How difficult is it to develop a therapy that could be effective against multiple strains of the virus?

Although the strains are all part of the same family, they are quite different from one another. So far, all the antibodies that have been discovered are strain specific; when there is an outbreak, the survivors produce antibodies that are specific to the strain causing the outbreak, so it hasn’t been clear how we would engineer something that would cross strains. I think we have a good approach to explore this, but it will take time.

Consider viruses such as HIV and influenza, for which broadly specific antibodies have been found.

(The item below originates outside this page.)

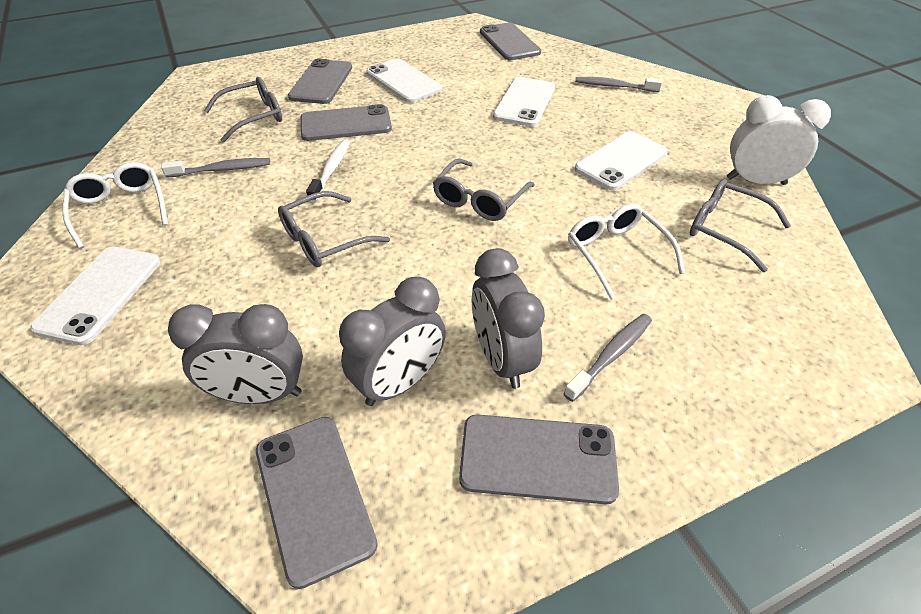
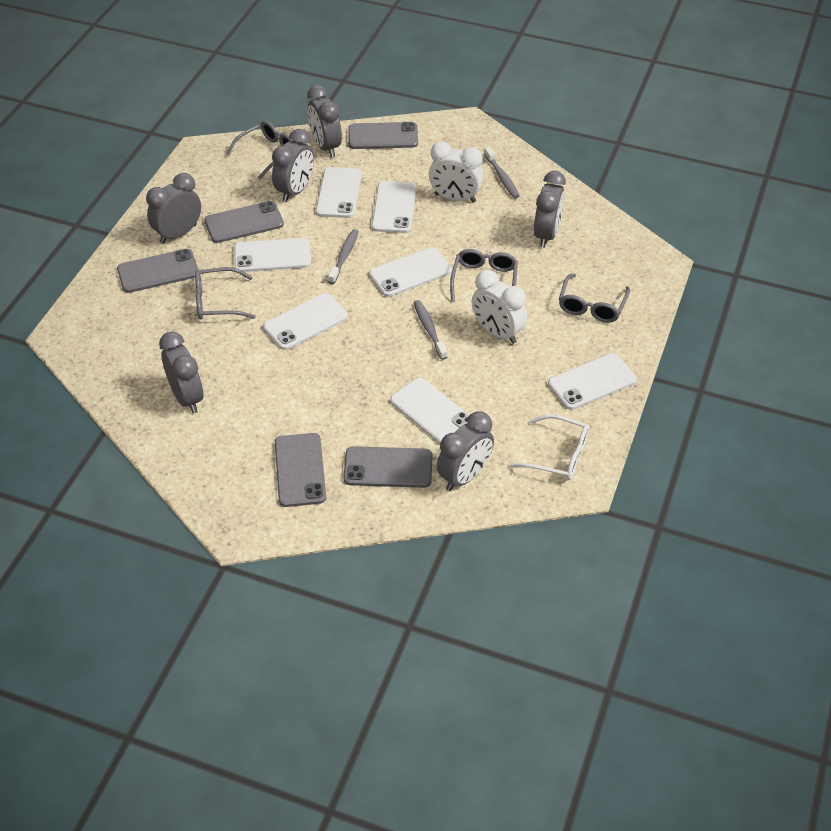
grey clock: 3 -> 6
white clock: 1 -> 2
white glasses: 2 -> 1
white phone: 4 -> 7
white toothbrush: 1 -> 0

That just hasn’t happened for Ebola.

We are not sure why—is it because the strains are too far apart, or is it a reflection of how sporadic and deadly Ebola is?

Ebola pops up and causes an outbreak with a high fatality rate, and then goes away once it has been contained. Contrast this with HIV, which leads to chronic infections that people must constantly fight off, or with influenza, to which one might argue the population as a whole is chronically exposed. Each year we get a new flu vaccine or a new strain of flu, so people build up immunity. Those populations that have been chronically infected or exposed are good “sources” for trying to find broadly neutralizing antibodies, and this has been done for HIV and influenza.

Ebola works quite differently. It is rapidly fatal—the Zaire strain kills more than 50 percent, and in some cases as many as 90 percent, of the people infected, and then goes away. Therefore, people are not chronically infected nor are populations-at-large chronically exposed to Ebola as they are with other viruses, which is perhaps why it has been difficult to identify an antibody that works against multiple strains.